« Pour satisfaire les besoins de l’Amérique latine, de l’Asie, de l’Afrique, du monde sous-développé, il faut des millions de médecins, et ces millions, à vrai dire, ne se forment nulle part. Nous, dans notre coopération médicale avec certains pays, nous avons même créé des facultés de médecine. »

« Si le capitalisme se réinstallait un jour à Cuba, nous perdrions à jamais notre indépendance et notre souveraineté ; nous serions un prolongement de Miami, un simple appendice de l’empire yankee, l’accomplissement de cette prophétie répugnante d’un président étasunien du siècle passé qui cherchait à annexer notre île et qui avait déclaré qu’elle tomberait aux mains de ce pays comme une pomme mûre. Et c’est bel et bien pour l’empêcher qu’il y aura toujours ici, aujourd’hui, demain et toujours, un peuple prêt à mourir. »
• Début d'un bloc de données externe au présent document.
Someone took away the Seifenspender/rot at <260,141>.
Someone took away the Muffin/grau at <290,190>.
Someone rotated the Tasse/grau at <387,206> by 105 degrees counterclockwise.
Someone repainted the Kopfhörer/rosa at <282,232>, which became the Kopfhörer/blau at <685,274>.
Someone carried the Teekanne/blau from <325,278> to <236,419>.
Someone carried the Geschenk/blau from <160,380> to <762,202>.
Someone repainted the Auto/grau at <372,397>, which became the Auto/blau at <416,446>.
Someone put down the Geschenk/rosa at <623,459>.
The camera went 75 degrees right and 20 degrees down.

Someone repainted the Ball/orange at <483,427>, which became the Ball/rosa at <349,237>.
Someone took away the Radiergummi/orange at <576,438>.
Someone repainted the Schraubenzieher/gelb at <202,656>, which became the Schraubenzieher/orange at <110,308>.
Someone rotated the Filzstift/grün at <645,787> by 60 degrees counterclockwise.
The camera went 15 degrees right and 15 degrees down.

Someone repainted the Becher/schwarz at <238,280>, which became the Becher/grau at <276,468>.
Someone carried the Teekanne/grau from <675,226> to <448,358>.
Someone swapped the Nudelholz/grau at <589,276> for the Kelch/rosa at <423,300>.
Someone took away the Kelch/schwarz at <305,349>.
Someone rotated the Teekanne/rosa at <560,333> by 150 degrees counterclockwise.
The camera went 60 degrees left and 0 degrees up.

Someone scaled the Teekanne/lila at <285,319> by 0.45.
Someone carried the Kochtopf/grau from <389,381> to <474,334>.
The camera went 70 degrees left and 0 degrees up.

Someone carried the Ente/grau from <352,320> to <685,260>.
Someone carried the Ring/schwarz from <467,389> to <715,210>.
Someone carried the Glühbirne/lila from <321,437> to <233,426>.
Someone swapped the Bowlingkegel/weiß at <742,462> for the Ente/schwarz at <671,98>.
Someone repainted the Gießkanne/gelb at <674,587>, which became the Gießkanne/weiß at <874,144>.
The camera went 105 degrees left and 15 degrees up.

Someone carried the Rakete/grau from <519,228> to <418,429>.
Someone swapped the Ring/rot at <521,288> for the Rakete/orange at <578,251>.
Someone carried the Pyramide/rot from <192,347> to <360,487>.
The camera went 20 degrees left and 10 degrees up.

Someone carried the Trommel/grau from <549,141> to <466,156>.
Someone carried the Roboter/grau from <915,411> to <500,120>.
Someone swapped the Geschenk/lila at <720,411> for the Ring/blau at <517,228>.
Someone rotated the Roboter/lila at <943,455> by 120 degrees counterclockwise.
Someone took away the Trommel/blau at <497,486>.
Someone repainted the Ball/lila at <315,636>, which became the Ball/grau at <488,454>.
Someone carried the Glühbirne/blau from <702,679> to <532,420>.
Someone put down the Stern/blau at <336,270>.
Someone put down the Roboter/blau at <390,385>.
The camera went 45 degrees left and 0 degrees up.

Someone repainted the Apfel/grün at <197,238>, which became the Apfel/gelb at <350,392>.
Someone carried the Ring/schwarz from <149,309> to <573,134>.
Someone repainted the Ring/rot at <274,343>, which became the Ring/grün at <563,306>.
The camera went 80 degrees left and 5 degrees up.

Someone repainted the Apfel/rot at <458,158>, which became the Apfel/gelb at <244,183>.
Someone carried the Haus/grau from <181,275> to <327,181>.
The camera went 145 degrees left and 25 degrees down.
« Nous avons suivi les traditions de nos libérateurs et nous continuons de le faire. L’avenir appartient aux peuples, l’avenir appartient à nos peuples. Nous croyons à cet avenir. Et nous sommes sûrs qu’un jour viendra où plus aucun recoin de ce sous-continent ne pourra servir de piédestal aux impérialistes en vue d’opprimer et d’exploiter les peuples frères d’Amérique latine.»